Batch Upload

Overview

This feature will allow for the simultaneous uploading of multiple geospatial datasets. This feature could either be a desktop-based tool that is linked to a GeoNode instance, or it could be a web-based interface within the GeoNode, using flash or other technology. The goal of this feature is to allow for users to transfer large amounts of data into the GeoNode through as user-friendly a process as possible. This will encourage the storing and sharing of data through GeoNodes.  The core use case is user x has y (large) amount of data that needs to be uploaded and current upload system is excessively time consuming which discourages GeoNode use.

Use Cases

1)  A major international organization when setting up a new instance of GeoNode will have a large amount of data that needs to be uploaded to the system. Based on the current methodology for uploading data it is extremely time consuming and causes a disincentive for the sharing of all that data that is willing to be shared. By creating the ability for batch uploading of data the process simplified and removes this significant obstacle to the sharing of data through the GeoNode system.  By reducing the time commitment needed for manual uploading of data more efforts can be spent on other crucial aspects of data sharing, such as metadata and proper data management.
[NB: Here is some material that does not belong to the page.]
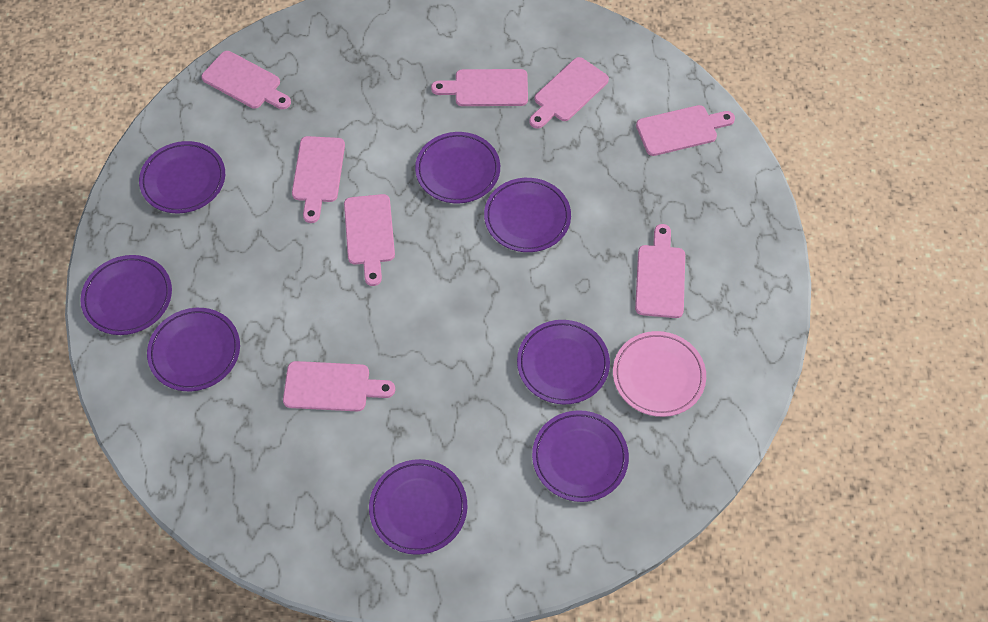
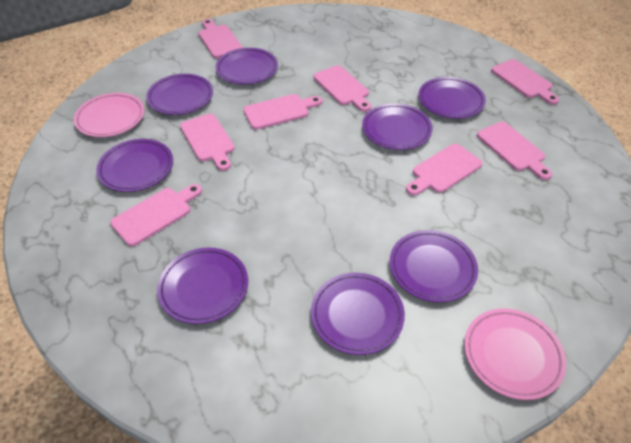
pink plate: 1 -> 2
2) A hazard analysis is completed for the country of Haiti, producing many gigabytes of geospatial data that is important to distribute and disseminate as widely as possible in order to facilitate proper planning for reconstruction after the 2010 Earthquake. The team has limited time to spend on data management and therefore the massive time commitment needed to uploading their data to a GeoNode results in the data staying on an individuals hard drive. By allow for batch uploading of data, and the relevant workflow, the data can be easily upload and distributed to the many actors that require the information for their planning procedures.

Specification

The core is to allow a user to select a series of files and/or directories on their computer, hit ‘upload’, and have them ingested in to a GeoNode that they have a user account on.  They will need to be logged in so their proper user metadata gets associated.  Possible features include:

  • Simultaneous uploading of many datasets, comprised of different geospatial data types. Initially to include Shapefiles and GeoTiffs. Future datatypes could include – KML, Spreadsheets, GeoRSS, etc.
  • Allow for shapefiles to be uploaded as .zip archives.
  • Uploading of shapefiles without the manual selection of each individual file (i.e. .shx, .prj, .dbf, etc.)
  • When files are uploaded in batch they are linked to the users GeoNode profile. This will allow for automated metadata completion based on the users profile information.
  • When files are batch uploaded the system will check for existing file metadata (and import it). When metadata information is missing it will prompt the user for the completion of the metadata. The metadata completion will be done either during the batch upload system or through a prompt on the users GeoNode profile.
  • If a desktop solution is developed it will allow for configuration of which GeoNode instance and user credentials should be used.
  • Expose a server end point as FTP, Samba and/or webDAV, so that existing file transfer protocols can be used, and users could just drag their data to a mounted folder on their desktop.
  • Technical Details

    Javascript alone is not sufficient for web upload.  Will need flash or html 5.  But most anything on the web does less well with over 2 gigabytes of data.  In the long term we probably should have both desktop and web-based.

    Estimated costs

    $16,000 – $25,000 for a basic implementation.